My mom’s bent shape runs
into itself in my dad eyes
rimmed with grief’s bloodshot, quiet’s stale

elements, savage noise on

the loose, perverted pathways I can’t

translate into text, nails in

the esophagus.

Logic hides
nowhere.


How to go on after the ICU spit out my

absent body?

I take the poem and the poem
takes me where we shouldn’t go, dive into a wreck
we shouldn’t know without gear, but language
is the portal, the lone shield in the wake.
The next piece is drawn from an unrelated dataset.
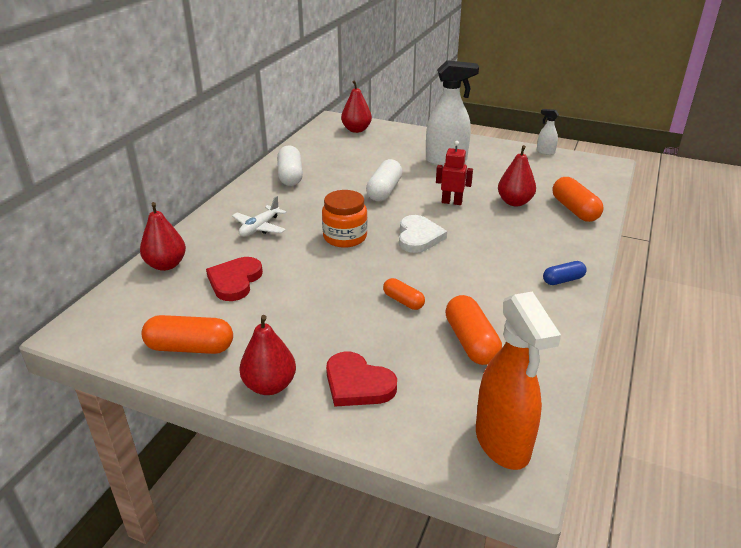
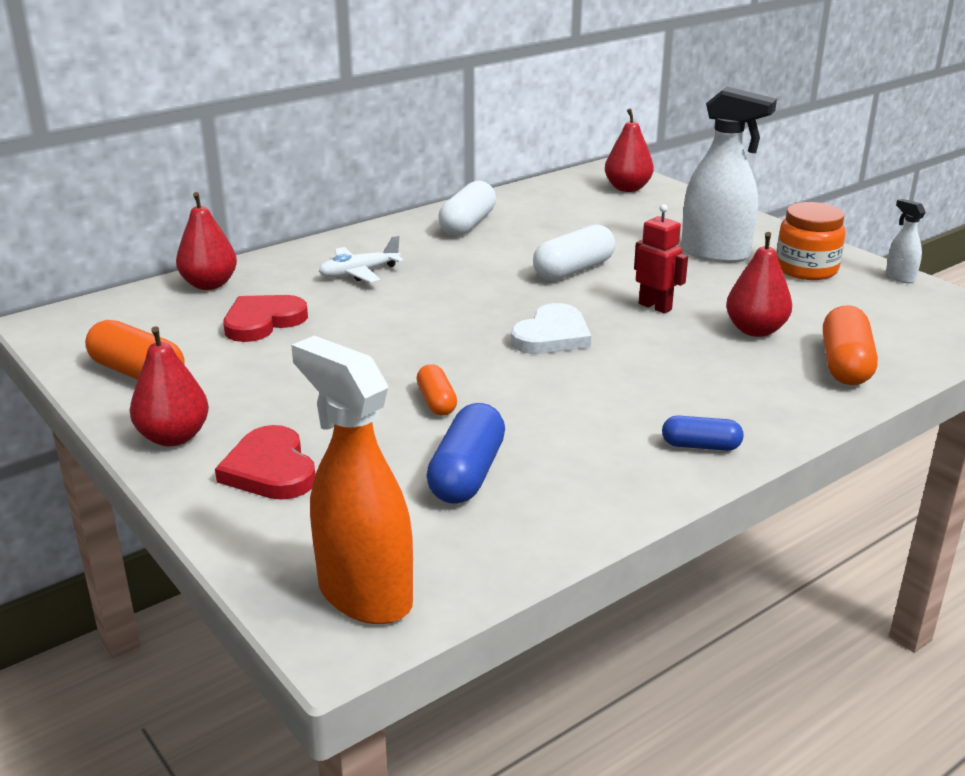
camera: 30 degrees right, 5 degrees down
(345, 237) = (452, 310): orange jar -> orange jar (806, 269)
(471, 342) = (467, 474): orange capsule -> blue capsule
(502, 443) = (364, 594): orange spray bottle -> orange spray bottle turned 120 degrees clockwise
I go into the ghost, invoke, repeat the disaster until its DNA-deep,
shrill site in my throat to encounter that overdetermined girl
I love, familiar companion who
hemorrhages these margins in her
vulnerable freedom
canceled at 27.

I keep my doors unlocked for her, for
the human who may come, because I am left but she is stranded where I
end, reflecting and refracting in

endless estuaries of my right side.

At 27, verging towards a doctorate at Harvard, Elly Katz went for a mundane procedure to stabilize her neck. Somehow, she survived what doctors surmised was unsurvivable: a brainstem stroke secondary to a physician’s needle misplacement.

 In the wake of tragedy, she discovered the power of dictation and the bounty of metaphor.